Tax-Aware Techniques Include:
Asset Location Management – Through the use of asset location management (the placement of each client’s portfolio assets with after-tax returns in mind) and separately managed accounts, advisors can support the design of an improved, more efficient after-tax portfolio.
Client objectives will change with retirement. Through the use of asset location management, Clearview Wealth Solutions can limit overall portfolio gain realization while maximizing loss realization. This strategy can have a meaningful impact on after-tax wealth accumulation over time.
Selective Gain Realization – With proactive investment management and thoughtful security selection, the sale of many securities can be deferred, and thus capital gains deferred, for an extended period.
Purchasing securities for the long term can support limiting current period taxes through postponed gain realization in taxable accounts. Limiting tax gains to those budgeted is one of the more important objectives at Clearview.
Harvesting of Tax Losses – Selling securities that have fallen below their original purchase price creates realized losses. These losses can be used to offset gains realized elsewhere in the portfolio in the current or future years. With most managers, loss harvesting only takes place near the end of the year.

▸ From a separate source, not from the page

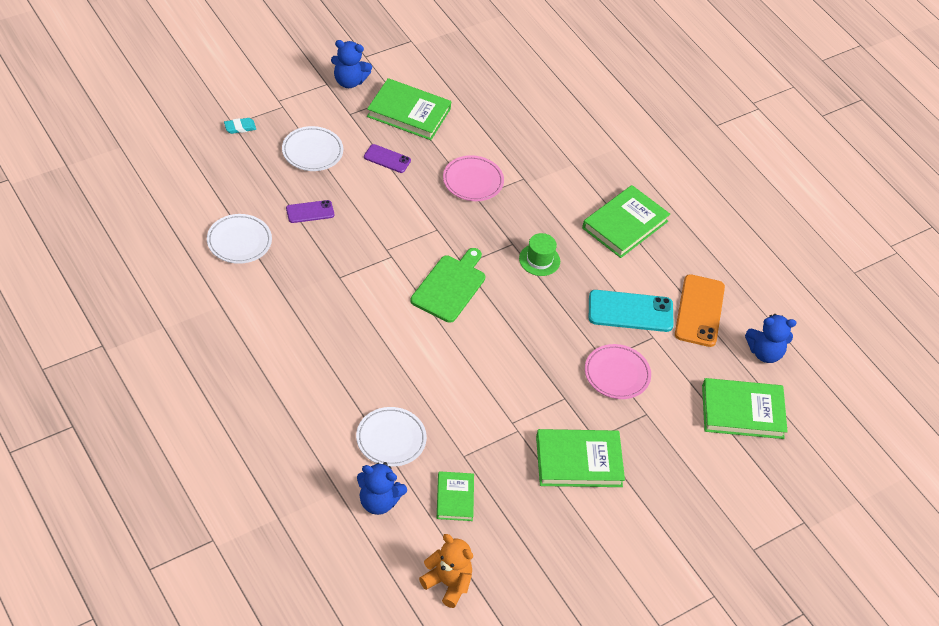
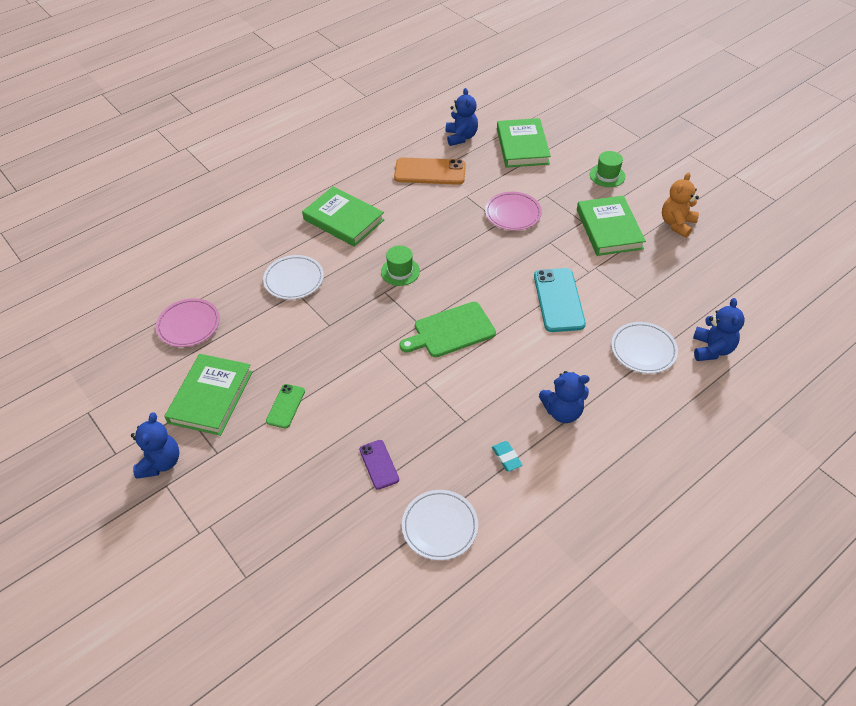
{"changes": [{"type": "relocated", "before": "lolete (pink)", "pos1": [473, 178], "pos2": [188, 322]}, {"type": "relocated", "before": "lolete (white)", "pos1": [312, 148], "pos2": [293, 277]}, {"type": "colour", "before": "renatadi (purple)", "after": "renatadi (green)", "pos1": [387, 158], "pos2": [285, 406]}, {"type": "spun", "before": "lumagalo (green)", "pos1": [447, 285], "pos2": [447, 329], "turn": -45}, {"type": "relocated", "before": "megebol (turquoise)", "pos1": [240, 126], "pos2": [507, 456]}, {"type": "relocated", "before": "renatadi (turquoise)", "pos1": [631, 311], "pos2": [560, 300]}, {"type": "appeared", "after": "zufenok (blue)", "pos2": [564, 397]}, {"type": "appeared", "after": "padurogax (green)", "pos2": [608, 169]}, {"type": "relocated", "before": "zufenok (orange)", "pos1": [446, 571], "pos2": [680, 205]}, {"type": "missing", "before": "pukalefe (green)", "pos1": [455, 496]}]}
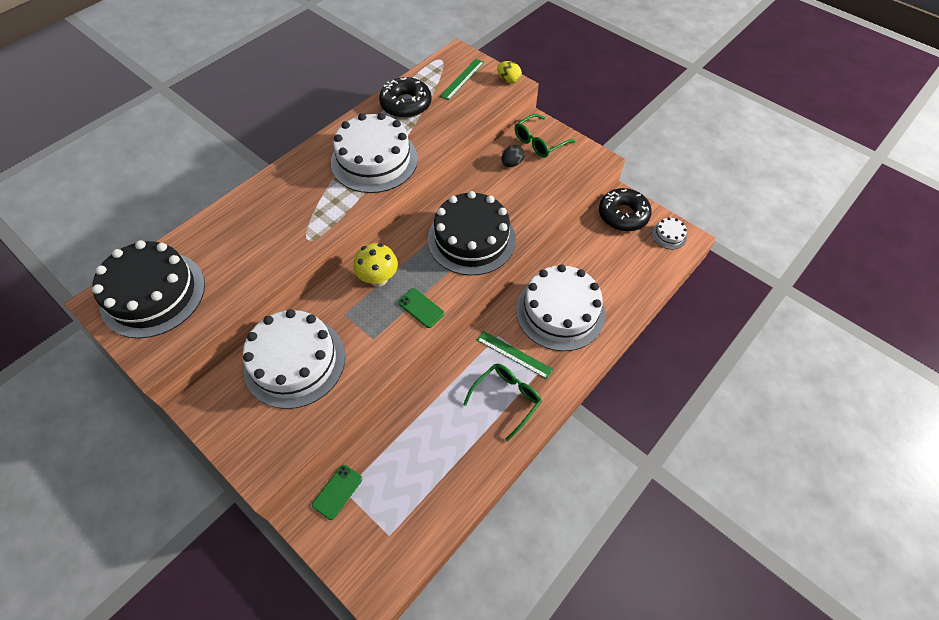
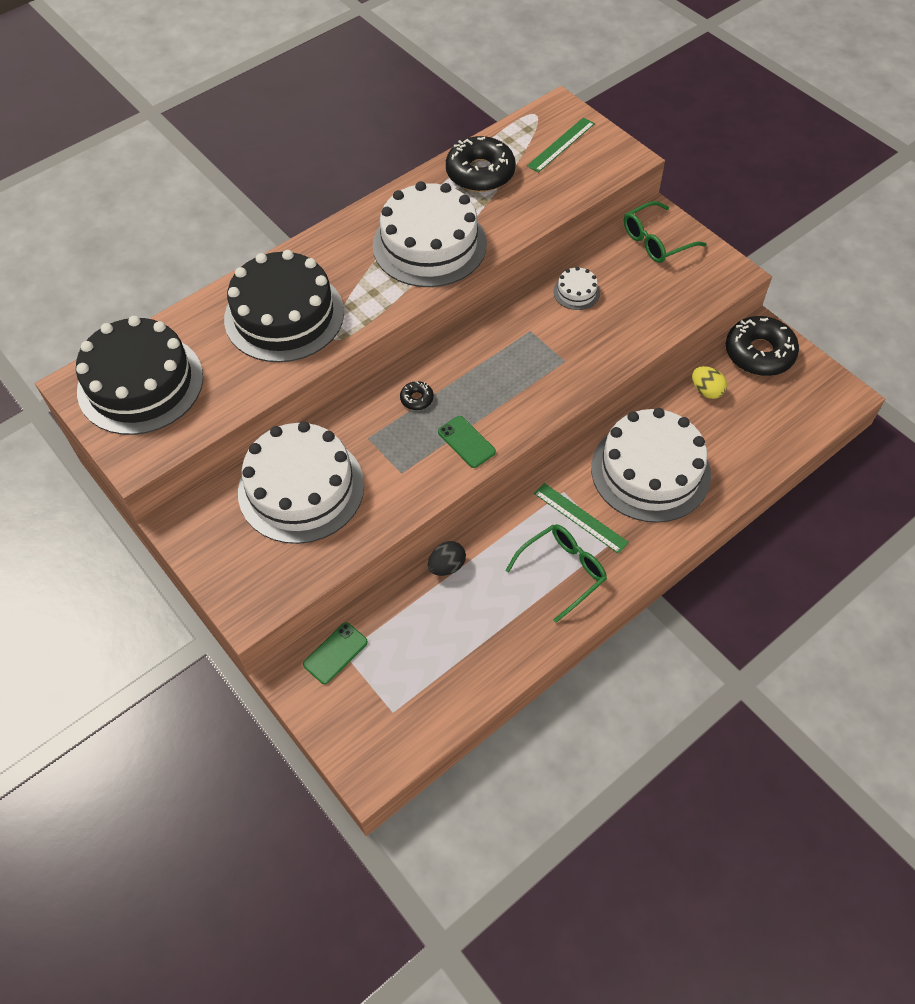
{"changes": [{"type": "relocated", "before": "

At Clearview, we look to harvest losses in a disciplined manner throughout the year as opportunities arise.
Holding Period and Tax-Lot Management – Short-term capital gains—investments held for less than 12 months—are taxed as ordinary income. When held beyond 12 months, the investment qualifies for the lower long-term tax rate. Engaged advisors typically use highest in, first out, or HIFO, tax-lot accounting to minimize the negative tax impact on sale and thus improve the timing of after-tax returns.
At Clearview, we implement strategies that can add significant value, including proper tax-lot planning and execution
Wash Sale Avoidance – When a security is sold and then repurchased within 30 days of its sale, the realized loss cannot be used to shelter gains. This wash sale situation can be difficult to avoid when several separate account managers, especially those with similar strategies, manage one portfolio.
At Clearview, we employ one dedicated core manager to better control loss realization and the gains they may offset across the entire portfolio.